REYNOLDS, District Judge.

This is an action challenging the constitutionality of certain Wisconsin statutory provisions dealing with nuisances. Plaintiff seeks the convening of a three-judge court pursuant to Title 28 U.S.C. § 2281 to consider his claims relating to the unconstitutionality of §§ 280.09 and 280.10 of the Wisconsin Statutes.1 The plaintiff seeks declaratory and injunctive relief in addition to damages.

Plaintiff is the proprietor of a tavern in West Allis, Wisconsin, which features “topless” dancing as entertainment for [1317]*1317its patrons. The district attorney of Milwaukee County and four female citizens of West Allis have instituted proceedings in state court under §§ 280.09 and 280.10 aimed at plaintiff’s topless entertainment. Plaintiff seeks to challenge these state court proceedings in the instant action commenced under the Civil Rights Act, 42 U.S.C.A. § 1983.

Plaintiff contends that topless dancing, as it takes place in his etablishment, is protected activity under the First Amendment to the Constitution. He contends that §§ 280.09 and 280.10 of the Wisconsin Statutes are unconstitutional on their face and/or as applied to the topless dancing at issue.

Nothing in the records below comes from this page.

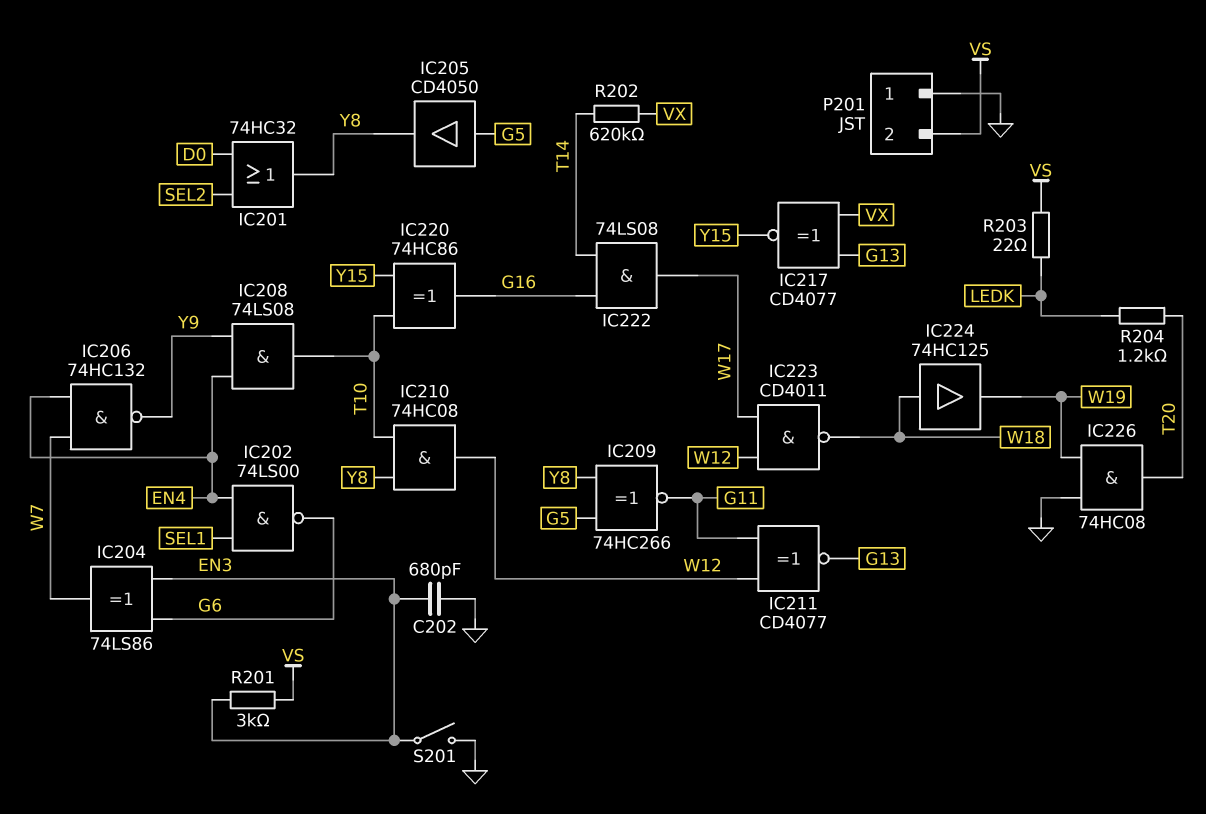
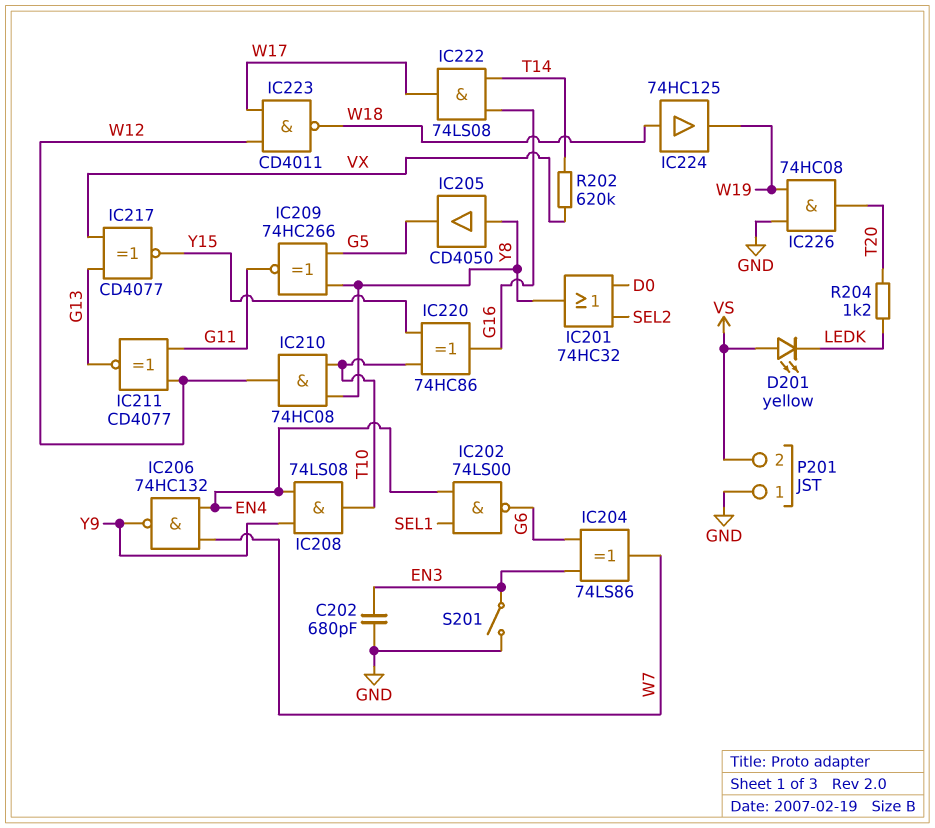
D201: none -> LED yellow (A VS, K LEDK)
IC205: buffer CD4050 (in G5, out Y8) -> buffer CD4050 (in Y8, out G5)
R201: 3k (EN3, VS) -> none
R203: 22 (LEDK, VS) -> none

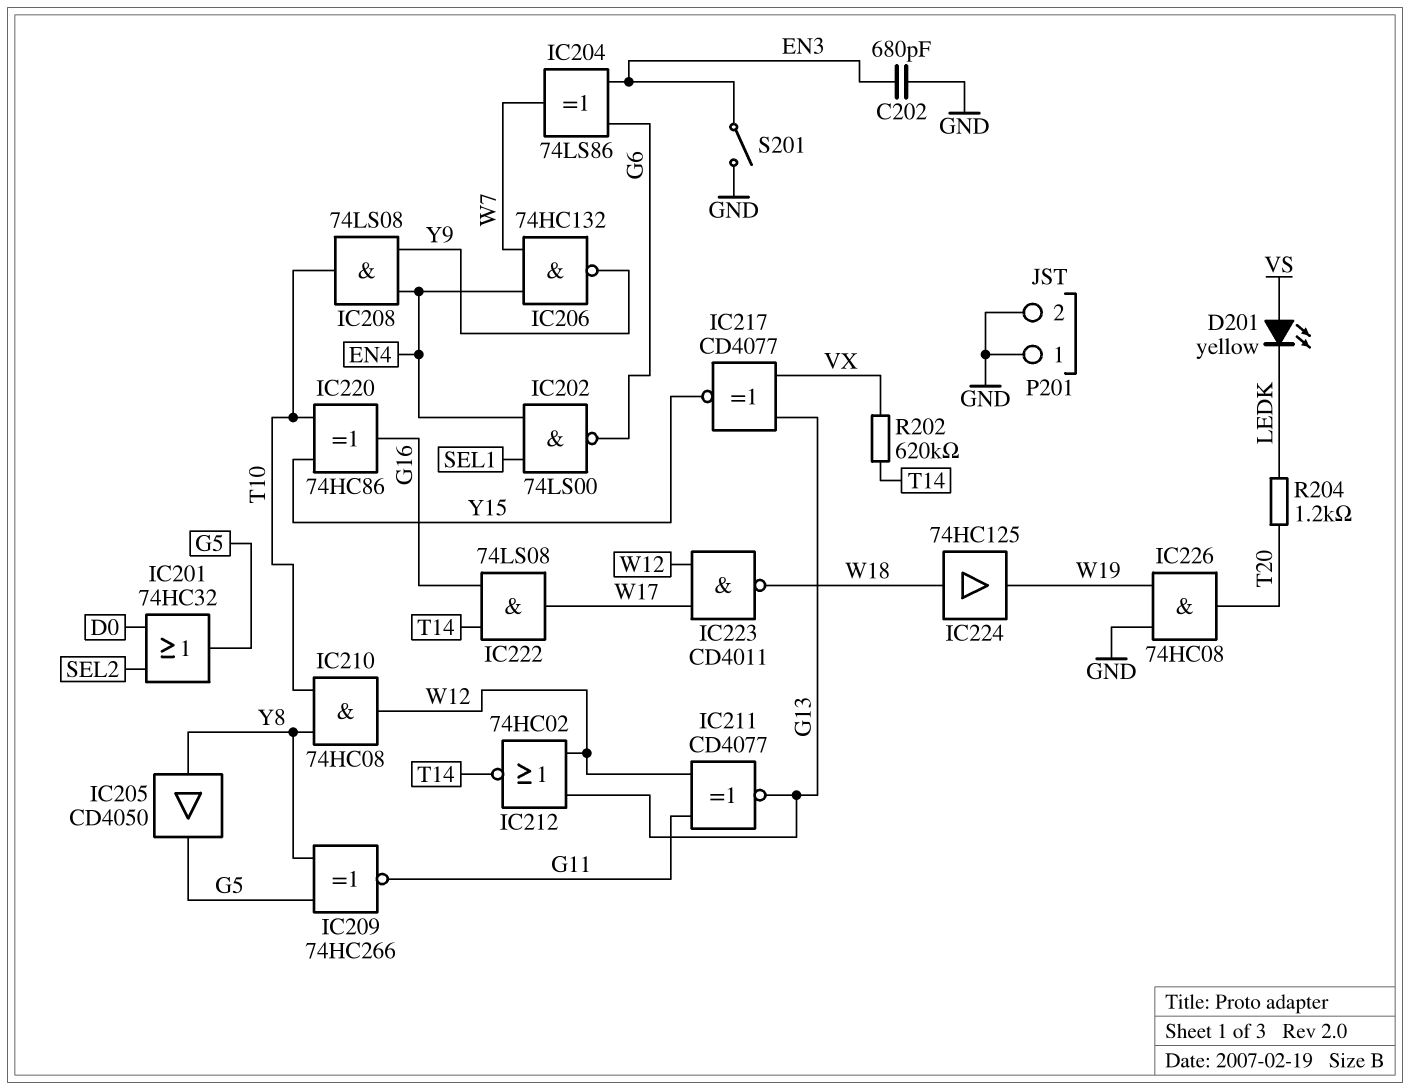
IC201: OR 74HC32 (in D0, in SEL2, out Y8) -> OR 74HC32 (in D0, in SEL2, out G5)
IC212: none -> NOR 74HC02 (in G13, in W12, out T14)
P201 pin 2: VS -> GND

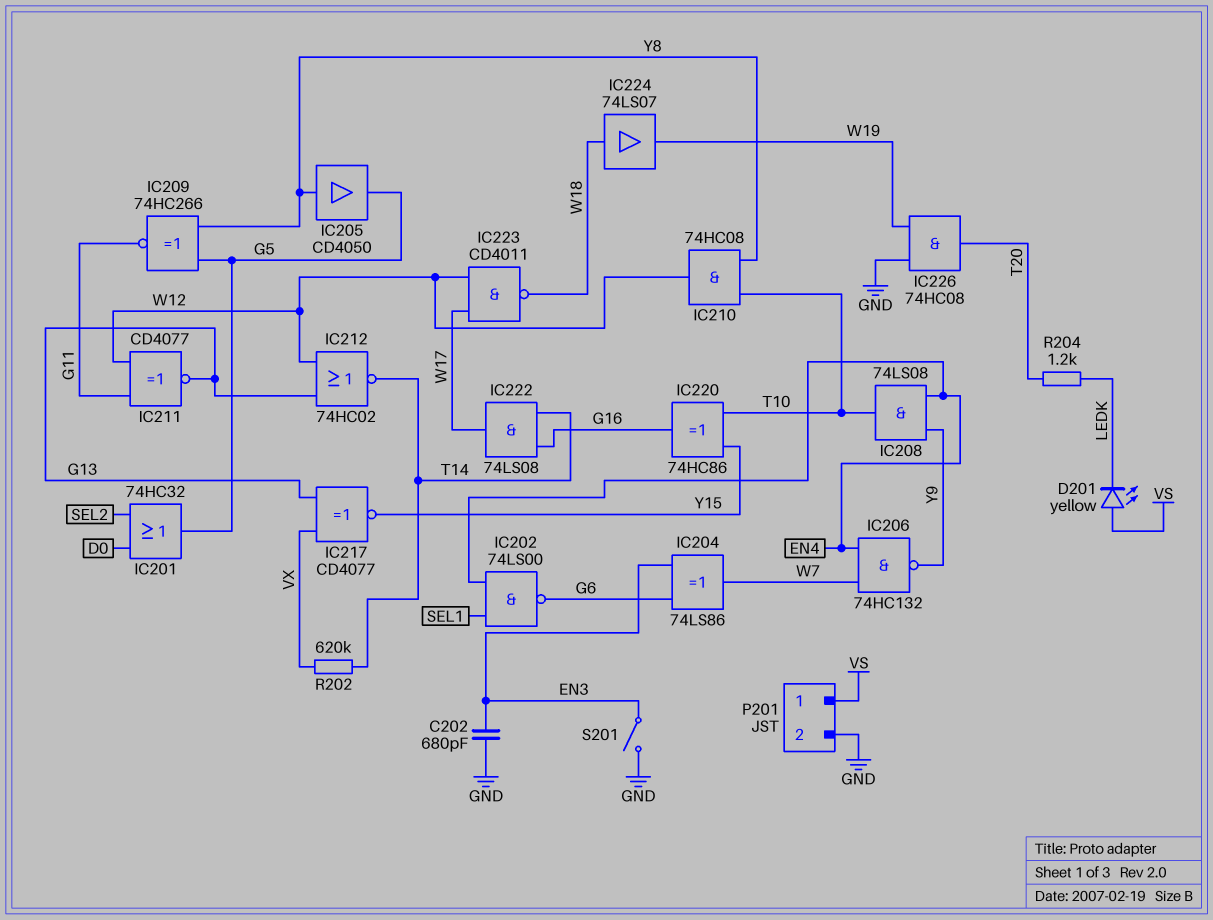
IC224: buffer 74HC125 (in W18, out W19) -> buffer 74LS07 (in W18, out W19)
P201 pin 1: GND -> VS

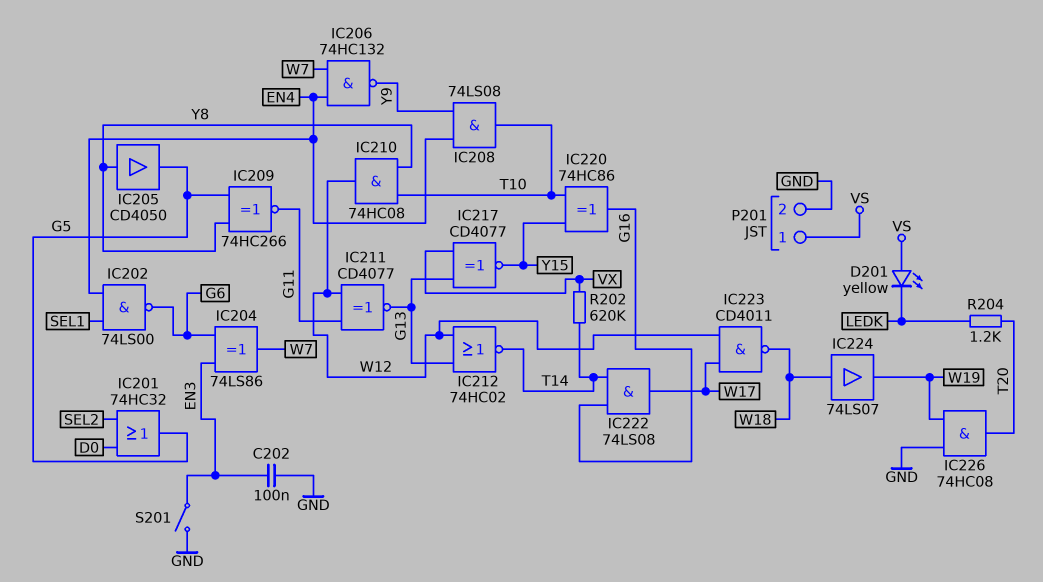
C202: 680pF (EN3, GND) -> 100nF (EN3, GND)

In addition to the convention of a three-judge court to hear the case on its merits, plaintiff sought a temporary restraining order pending the convening of that court. This court having declined to issue the temporary restraining order, the remaining issue is whether a court of three judges should be convened pursuant to 28 U.S.C. § 2281. For the reasons which motivated this court to decline to issue a temporary restraining order, discussed below, I conclude that a three-judge court should not be requested and that the complaint should be dismissed.

The threshold issue is whether or not this court may properly interfere with state court proceedings such as these in light of recent pronouncements of the United States Supreme Court.

On February 23, 1971, the Supreme Court decided the ease of Younger v. Harris along with five companion cases.2 In Younger and the other cases decided that day, the Supreme Court enunciated the broad policy that federal courts should not, absent unusual circumstances, interfere in any manner with ongoing state criminal prosecutions. The issue presented by the instant case is whether Younger applies so as to foreclose this court from taking action.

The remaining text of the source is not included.